When we talk about middle-class Indians saving for retirement, it’s important to remember that this is an extremely diverse group with differing saving habits and investment preferences. However, according to a 2020 report by the World Bank, the average Indian middle-class household saves about 10-12% of their income.
These savings are typically distributed across several instruments:
- Employees’ Provident Fund (EPF): This is a government-run retirement benefit scheme and remains the most common savings avenue. Here, both the employee and employer contribute 12% of the employee’s basic salary and dearness allowance towards the fund.
- Public Provident Fund (PPF): Another popular, government-backed long-term investment option where contributions are tax-deductible, and the interest earned is tax-exempt.
- Mutual Funds and SIPs: These are increasingly gaining popularity as they provide the potential for higher returns.

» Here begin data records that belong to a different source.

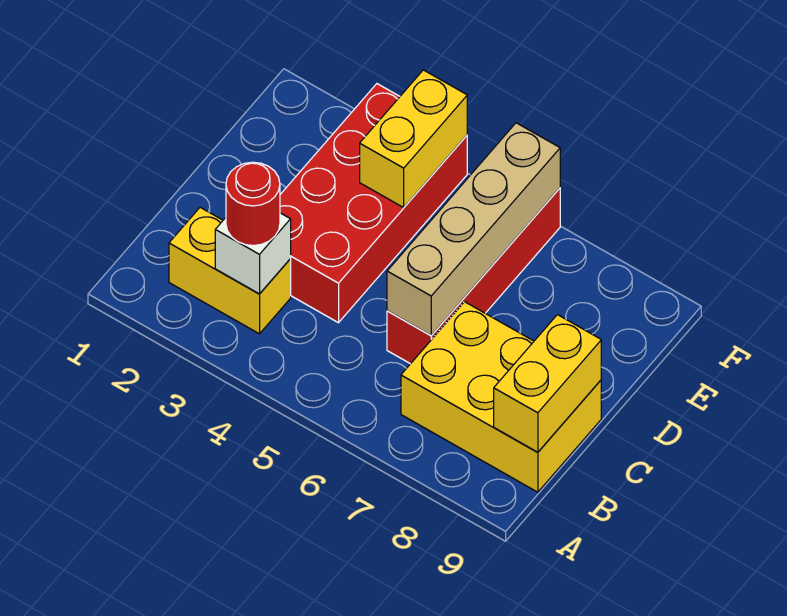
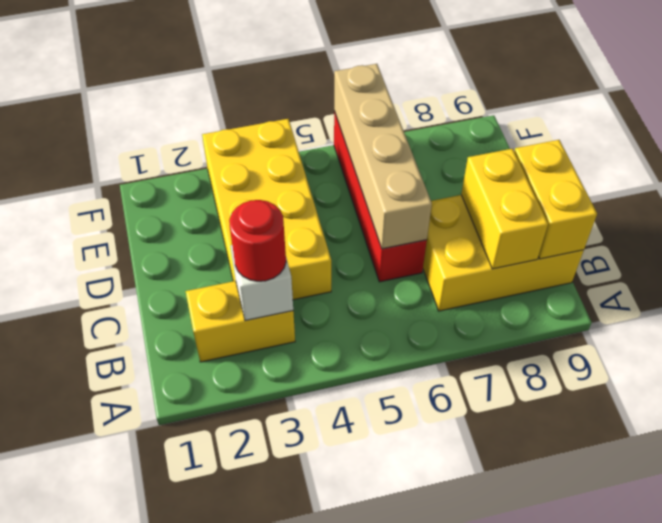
red brick C3:F4 level 1 -> yellow brick C3:F4 level 1
yellow brick E4:F4 level 2 -> yellow brick B8:C8 level 2

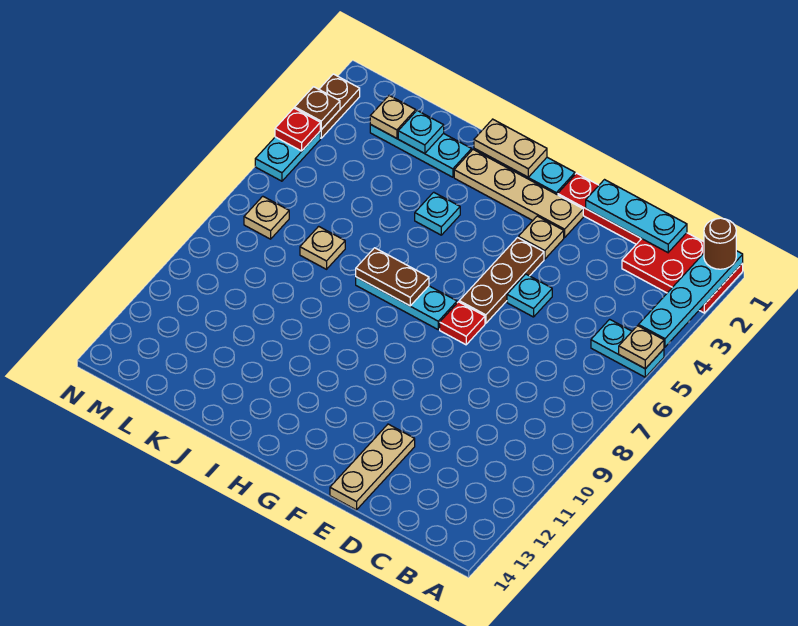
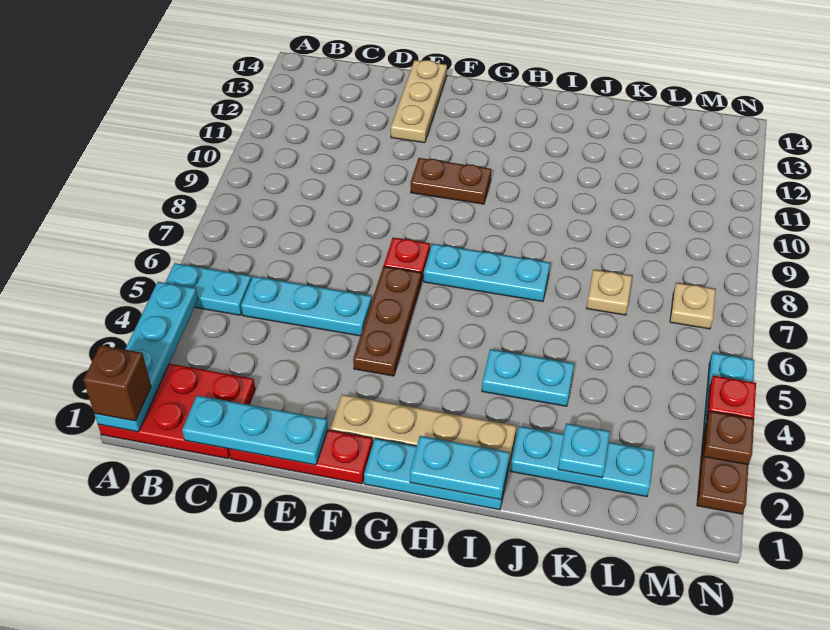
brown round brick A1 level 3 -> brown brick A1 level 3
tan plate A5 level 2 -> none
cyan plate E5 level 1 -> cyan plate C5:E5 level 1
tan plate F3 level 1 -> none
tan plate H1:I1 level 2 -> cyan plate H1:I1 level 2
brown plate H7:I7 level 2 -> brown plate F10:G10 level 1
cyan plate I4 level 1 -> cyan plate I4:J4 level 1
tan plate L2 level 2 -> none

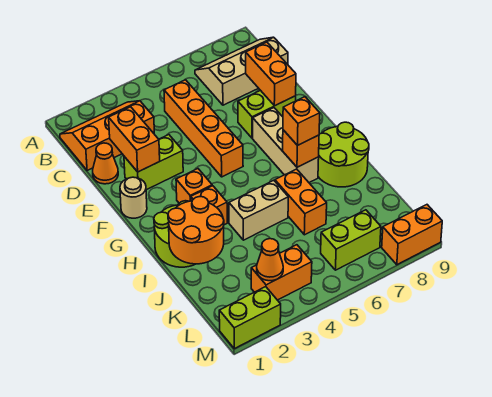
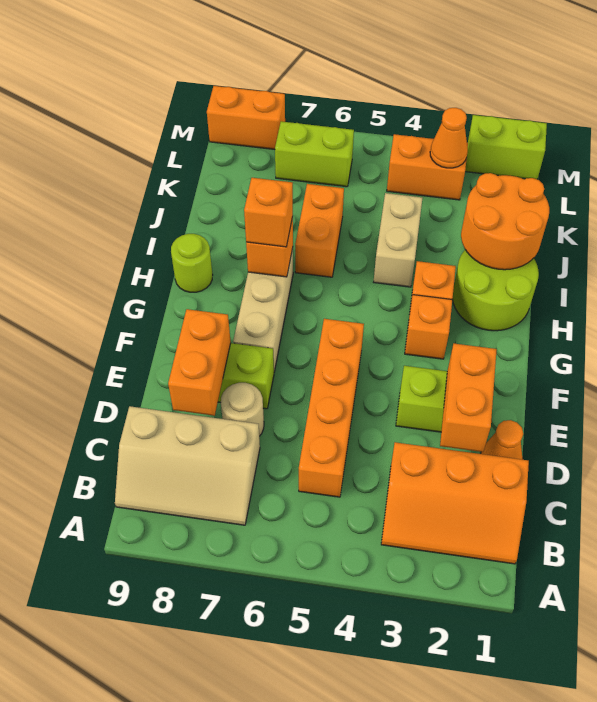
tan round brick F1 level 1 -> tan round brick D7 level 1
lime round brick H8:I9 level 1 -> lime round brick H9 level 1
tan brick I4:I5 level 1 -> tan brick I4:J4 level 1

They do, however, come with a certain level of risk.
- Life Insurance: Many Indians also opt for life insurance policies, which serve the dual purpose of offering a death benefit as well as working as a long-term investment.
- Real Estate: Buying property is a common way for the Indian middle class to build wealth over time, with the goal of either selling the property in retirement or leaving it as an inheritance.
- Gold: Traditionally, gold has been a favourite investment among Indians due to its perceived safety and cultural significance.
- National Pension Scheme (NPS): This is a government-initiated pension and investment scheme, another popular tool for retirement savings.
- Fixed Deposits and Savings Accounts: These are considered low-risk investment options and are commonly used by middle-class Indians.
Despite this, there are a few challenges that middle-class Indians face when saving for retirement. These include a lack of financial literacy, making them susceptible to poor investment choices; the rising cost of living; and the absence of a strong social security system.
To overcome this one must learn about diversifying investments, starting to save early, regularly reviewing one’s investment portfolio, and seeking professional financial advice. All of thsi can go a long way in ensuring a comfortable retirement.